If you own PG&E Corp (PCG), it is time to sell and move on. Utility investments shwiould not carry the risk state officials could force bankruptcy on its shareholders, but it is a situation that PCG finds itself in - again. PCG may be forced to file for bankruptcy for the second time in 12 years due to actions within its regulatory environment.
PCG is California's largest regulated utility company. PG&E experienced a gas pipeline explosion in 2010 that killed eight people in San Bruno, CA. Since the explosion, PCG has spent or is anticipating spending $2.2 billion in upgrades to its pipeline system. The California Public Utility Commission has now proposed an additional penalty of $2.25 billion on the company.
As not to affect its creditworthiness, supporters of the penalty are suggesting the company just raises additional capital by selling more stock. At a 13% discount to its current market price, which may be required to generate interest, the company would need to sell an additional 63 million shares. This would equate to a 13% dilution and increase annual dividend payment liabilities by over $110 million if the $1.82 dividend remains unchanged. The penalty would not be recoverable through rate increases and the $2.25 billion would not be included in PCG's regulated asset base.
The company has suggested it may be preferable to file for bankruptcy than to accept the structural changes this financial penalty would impose. According to the company, the proposal penalty is more than four times the company's net income in 2012 and is 15 years' worth of earnings for the gas utility business. The company has agreed to a similar penalty, but capital expenditures to update and upgrade its pipeline network would be credited against the settlement.
However, not everyone is impressed with the company's reaction to the penalty. According to an article in Bloomberg, Mindy Spatt, a representative for the Utility Reform Network, a customer advocacy group based in San Francisco, said,
"Penalties should hurt a little. PG&E seems to think penalties should not hurt at all. They're just whining."
Just whining? Resisting the imposition of a penalty that would structurally change the finances of the company is just whining?
Both Moody's and Standard & Poor's have announced they will put California's regulatory environment under review if the penalty is imposed. S&P ranks California as "More Credit Supportive" when evaluating the regulatory environment for regulated utilities. This is the second highest category (there is no state in the highest "Most Credit Supportive" category) and includes only eight states. A map of S&P US Utility Regulatory Environment Assessment is below:
If these credit agencies downgrade the regulatory environment in California, it will affect the creditworthiness, and potentially credit rating, of all California utilities, PCG included. If the credit agencies downgrade utility credit ratings due to a perceived growing unfriendly regulatory environment, operating costs will most likely increase due to higher interest payments that accompany downgrades.

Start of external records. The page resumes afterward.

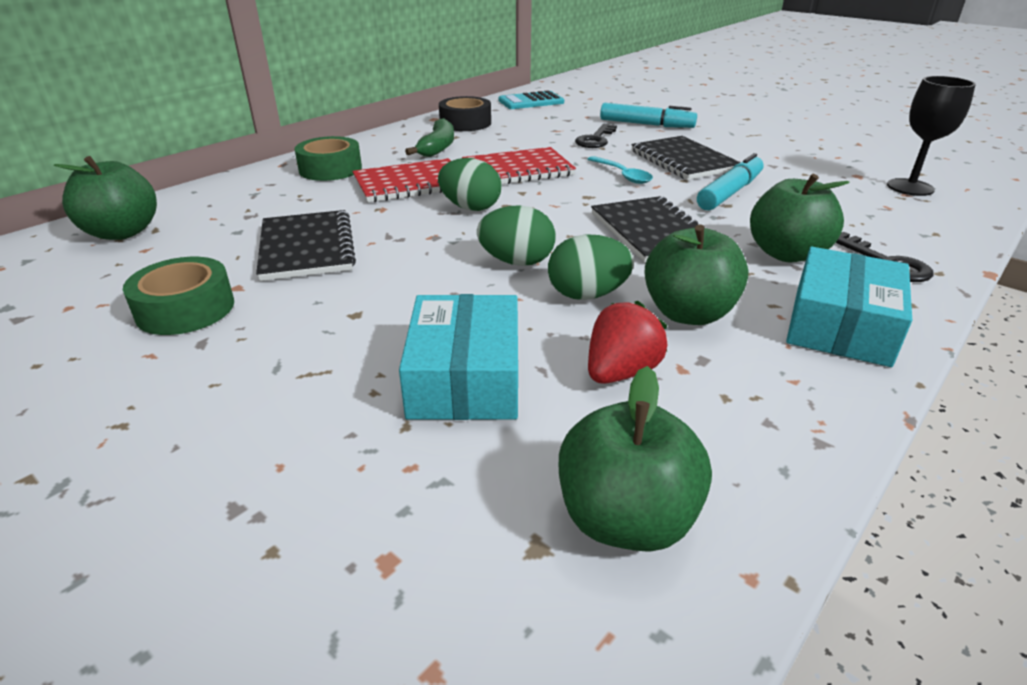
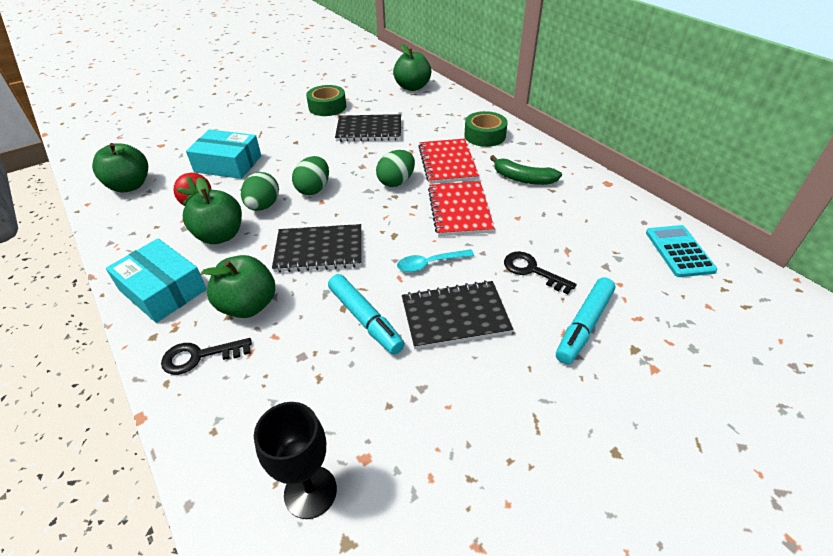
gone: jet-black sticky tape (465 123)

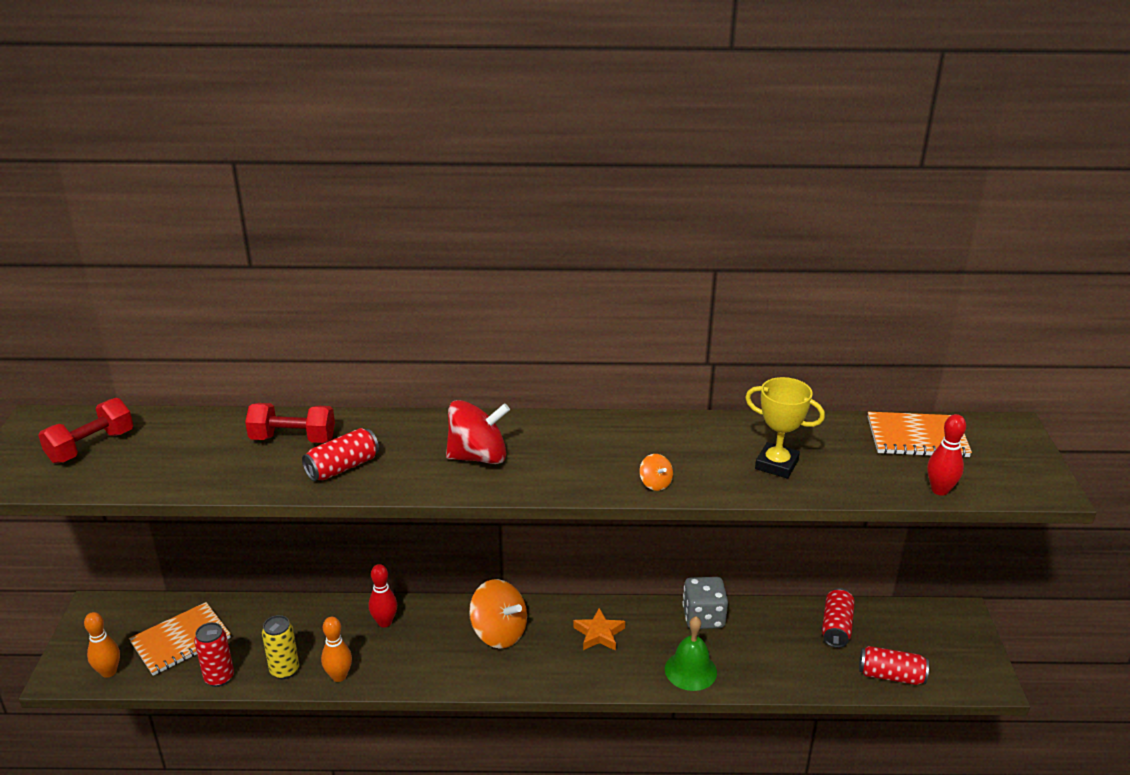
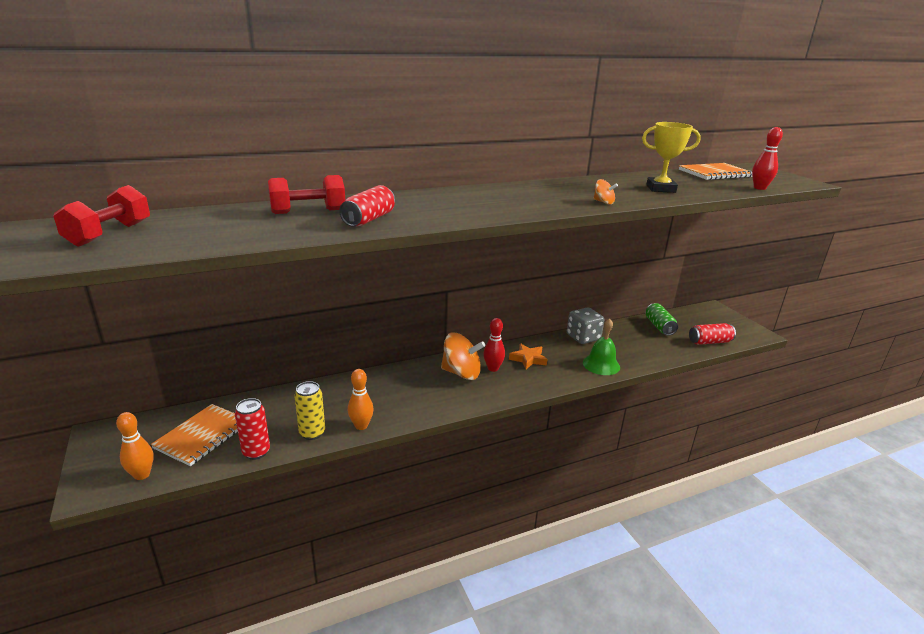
gone: scarlet toy top (478 457)
shifted: scarlet skittle (384 622) to (493 368)
repainted: scarlet tin (836 627) to emerald tin (659 326)

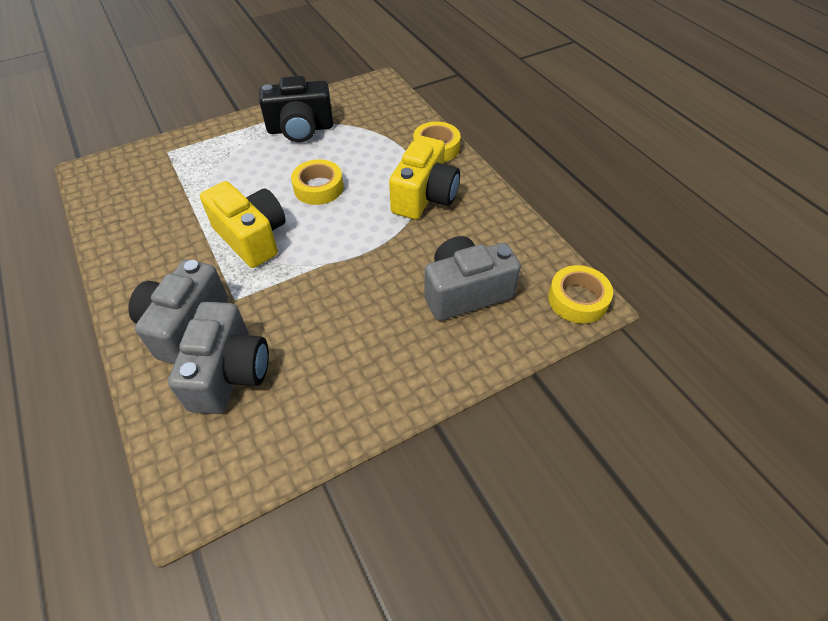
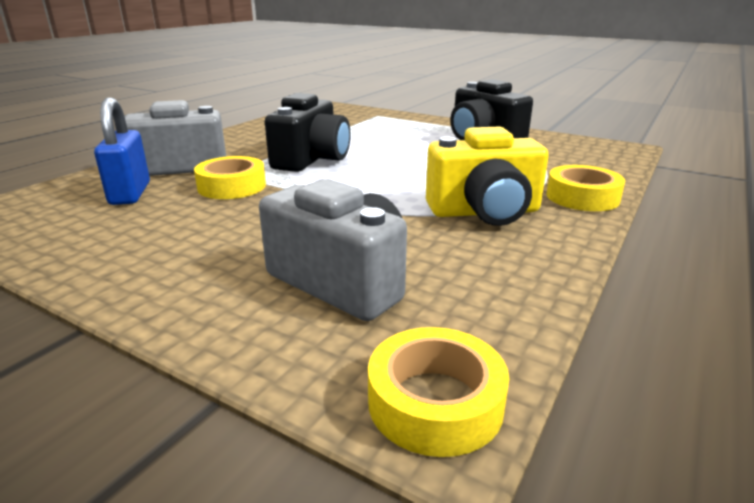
shifted: golden sticky tape (318 188) to (232 186)
swapped: ash-grey compact camera (229 373) to blue small lock (130 193)
repainted: golden compact camera (252 237) to jet-black compact camera (311 160)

In late March, I wrote an SA article titled "Is It Time to Tiptoe Back into California Regulated Utilities?" In that article, I suggested maybe the regulatory environment had vastly improved since the 2001 Electricity Financial Crisis that was aggravated by rulings from the PUC. However, I would now offer extreme caution to all current investors in CA utilities and would humbly suggest other non-California utilities to potential PCG investors.
Investors look to electric and gas regulated utilities for stability and growth of earnings and dividends. Long-term stability is largely based on achieving an adequate return on a growing base of regulated assets. If the CA PUC imposes its punitive penalty, achieving an adequate return will become more difficult for PCG shareholders.
The final ruling for PCG is in the hands of two Administrative Law Judges who will offer their opinion to the 5-member PUC board. The PUC is expected to impose its final ruling by year's end. I personally prefer to have the future of my stock selections rest more in the hands of capable business managers than those of PUC board members.
California is ranked 15th in power generation from wind as a percentage of total power generation. According to the Wind energy Association, about 4.9% of total power generated in CA is from wind farms. Over the next few years, CA electric utilities will be subjected to bigger problems caused by the disruptive nature of the current regulated wind power programs. Adding further regulatory uncertainty in the form of punitive penalties of PCG's magnitude may tip the scales further away from shareholder interests.
Investors should go to the sidelines and watch how this plays out. Additional investments in PCG over the next six months could be a risky affair that is not rewarded by either higher share prices or larger dividends.